A review of sports injury insurance reports across sports by Dr Tony Carter estimates the rate of all probable concussions in rugby league range from 2/1000 player hours at the community level to 11/1000 player hours in the NRL. Other sports including AFL, Soccer and Rugby are at similar levels according to Dr Carter.

In terms of the American research into NFL players and possible brain injuries there are some key points to observe:

•    The research is based on a game where the head and helmet are used as a weapon;

•    Much of it focussed on repeated head clashes at training and playing - neither of which occur in rugby league;

•    It is only relatively recently that the NFL has had rules against attacking the head of an opponent.

Clearly in rugby league the head is not used as a weapon and there are rules against attacking the head of an opponent.
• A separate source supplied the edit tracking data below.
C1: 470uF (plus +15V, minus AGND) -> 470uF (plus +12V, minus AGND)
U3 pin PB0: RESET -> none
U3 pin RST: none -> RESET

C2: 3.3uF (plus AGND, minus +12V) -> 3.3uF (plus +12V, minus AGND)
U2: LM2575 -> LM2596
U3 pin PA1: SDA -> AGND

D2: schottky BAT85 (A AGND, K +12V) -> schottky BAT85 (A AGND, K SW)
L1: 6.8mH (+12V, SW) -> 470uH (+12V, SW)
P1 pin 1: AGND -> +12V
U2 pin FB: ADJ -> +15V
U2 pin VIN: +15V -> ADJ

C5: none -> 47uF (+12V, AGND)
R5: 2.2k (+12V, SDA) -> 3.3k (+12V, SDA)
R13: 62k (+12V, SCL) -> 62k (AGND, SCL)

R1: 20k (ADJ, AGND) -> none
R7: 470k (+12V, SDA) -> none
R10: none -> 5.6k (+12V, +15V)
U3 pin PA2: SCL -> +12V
In terms of the Telstra Premiership, the incidence rate for concussions has been at a consistent rate over the last three years (4.2-4.3/1000 hours). This is demonstrated in the NRL Injury Surveillance reports carried out each year.

Those points made, rugby league is closely monitoring research into concussion.

It has over the last two years significantly strengthened rules around the management of concussion to the point where they are the strongest of any Australian sport.

Under our procedures:

•    Every player undergoes a COGSTATE baseline test each year to establish their basic level of cognitive function. This is an important part of assessing a player’s recovery from concussion throughout the year.

•    Where a player is injured on the field the trainer (who must have the appropriate first aid qualifications as part of his accreditation) must look for symptoms of concussion.

•    If the trainer believes there are no immediate symptoms he must continue to monitor the player.

•    If the trainer believes there are symptoms he must take the player to the Club Medical Officer for a clinical assessment.

•    If there is a diagnosis of concussion the player cannot return to the game.

•    The player cannot resume training or playing until further COGSTATE testing shows that he has returned to baseline cognitive function.

To date rugby league has based its procedures on the latest world research, the world conference on concussion in sport and it has enlisted the advice of recognised authorities including Dr Richard Parkinson, Dr Paul McCrory and Dr Gavin Davis.

It has also looked at further research options. One of these is a survey of former players that will assist, among other things, in gathering information on any long term symptoms of memory loss or dementia.

This is an incredibly problematic area given the many factors that may affect such an outcome.

The point of the questionnaire is to identify what research opportunities may emerge. It is not a scientific research project in its own right and will not be able to determine any level of Chronic Traumatic Encephalopathy (CTE) - a progressive degenerative disease in individuals with a history of multiple concussions and other forms of head injury. It is only possible at this stage to diagnose CTE by way of autopsy.

There is some further research being considered at Newcastle University in relation to concussion and rugby league.

Dr Richard Parkinson is developing further research into concussion within the game and a number of clubs have contributed to this work.

The Australian Rugby League Commission, through its Medical Officers and Research Committee, will continue to monitor world trends in this area and ensure that the rules protect the interests of the players.